This is depressing af. It is also wonderfully clarifying. It tells us in no uncertain terms that elites will not save us (they will save themselves though). It tells us that scholarship is fine to a point, but not necessarily very helpful in a fight. It reminds us to look for courage in each other rather than so-called experts or leaders.
I’ve been publicly fighting in the war against the iatrogenocide for three and a half years.
I can name 1,000 warrior mamas who have more courage and wisdom than the academic left knuckleheads who have been going on and on for decades about the dangers of fascism. I know for a fact that the size of the fight inside warrior moms and dads is larger than the size of the fight inside Pharma executives and their government lackeys.

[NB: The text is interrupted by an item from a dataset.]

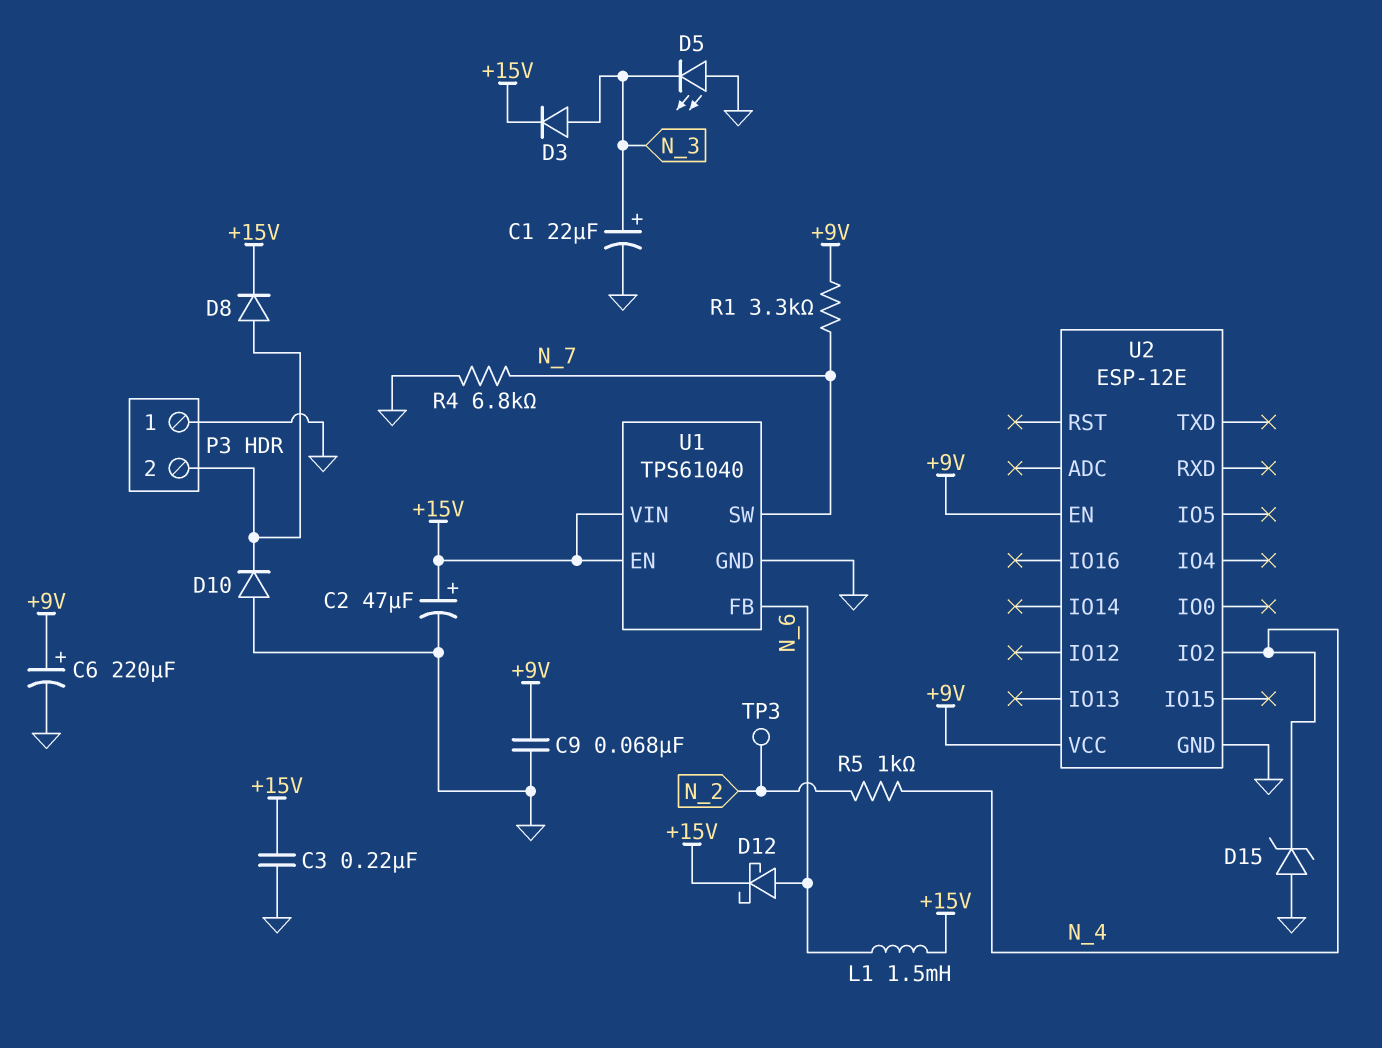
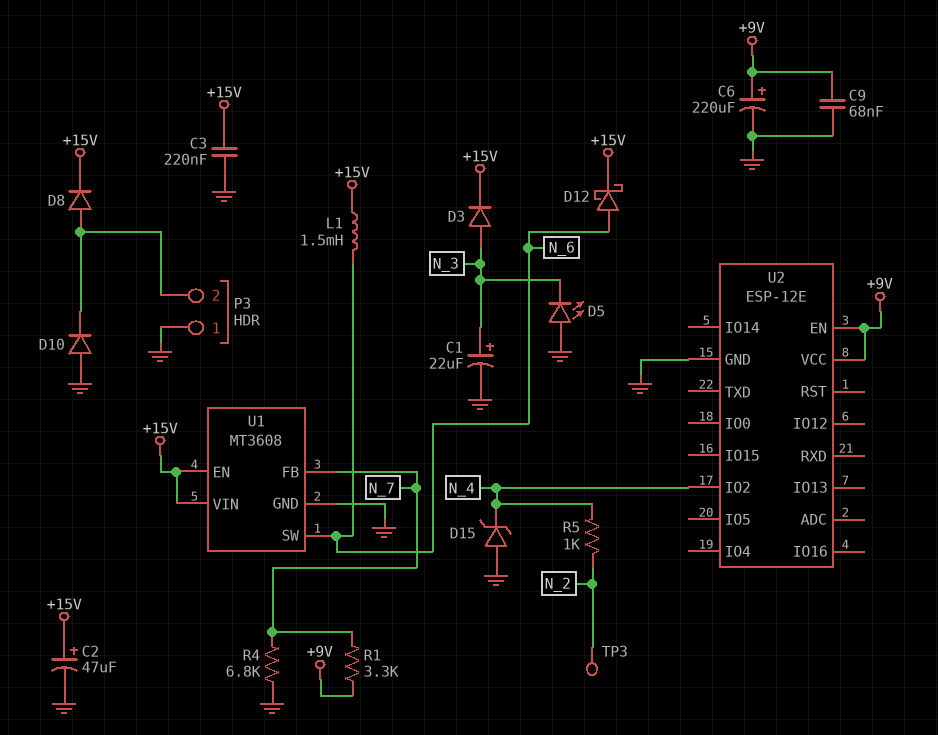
U1: TPS61040 -> MT3608
U1 pin FB: N_6 -> N_7
U1 pin SW: N_7 -> N_6

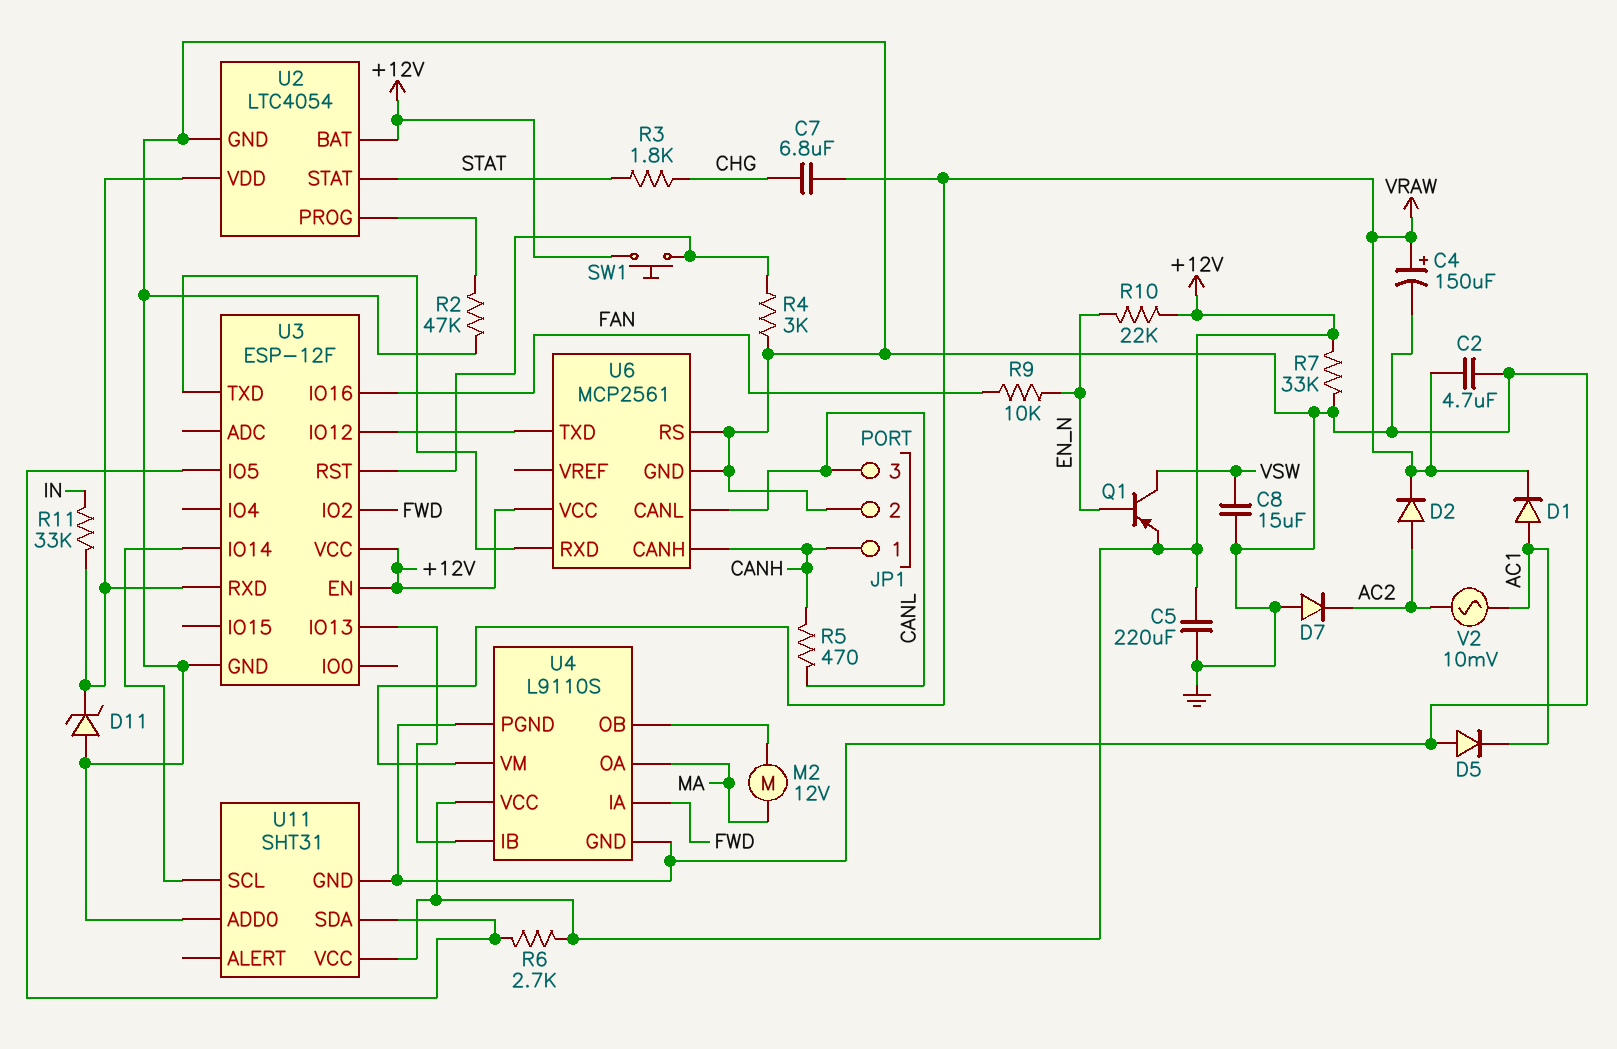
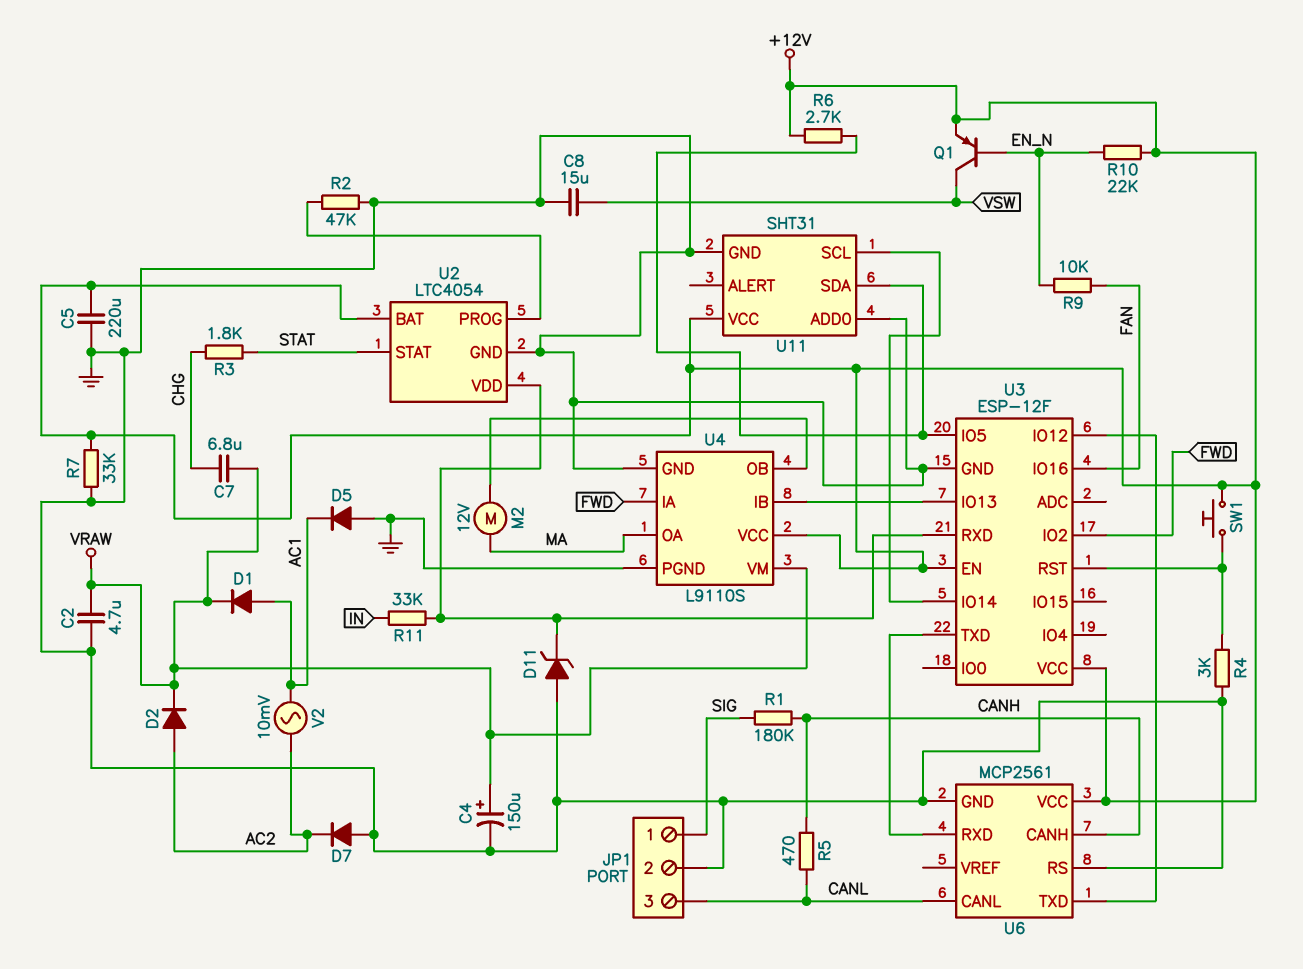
JP1 pin 1: CANH -> SIG
R1: none -> 180k (CANH, SIG)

So yeah, these are incredibly dark times. But we are learning what’s important and what’s good and true as a society. I believe that the current crisis will lead to a massive restructuring. Bourgeois institutions are collapsing because they are designed to reward the corrupt and cowardly. Instead, people are turning inward to listen to their own intuition, turning to each other in families and communities, and turning to warrior moms and dads — who have been right about everything from the beginning — for their wisdom and guidance.
I mourn the incredible loss of life that has resulted from Pharma’s capture of the state. But I look forward to living in a society built around the sanctity of individuals and families, that understands the difference between actual science and corporate junk science, where evil doers are held to account, and warrior moms and dads hold places of honor. Let us make it so.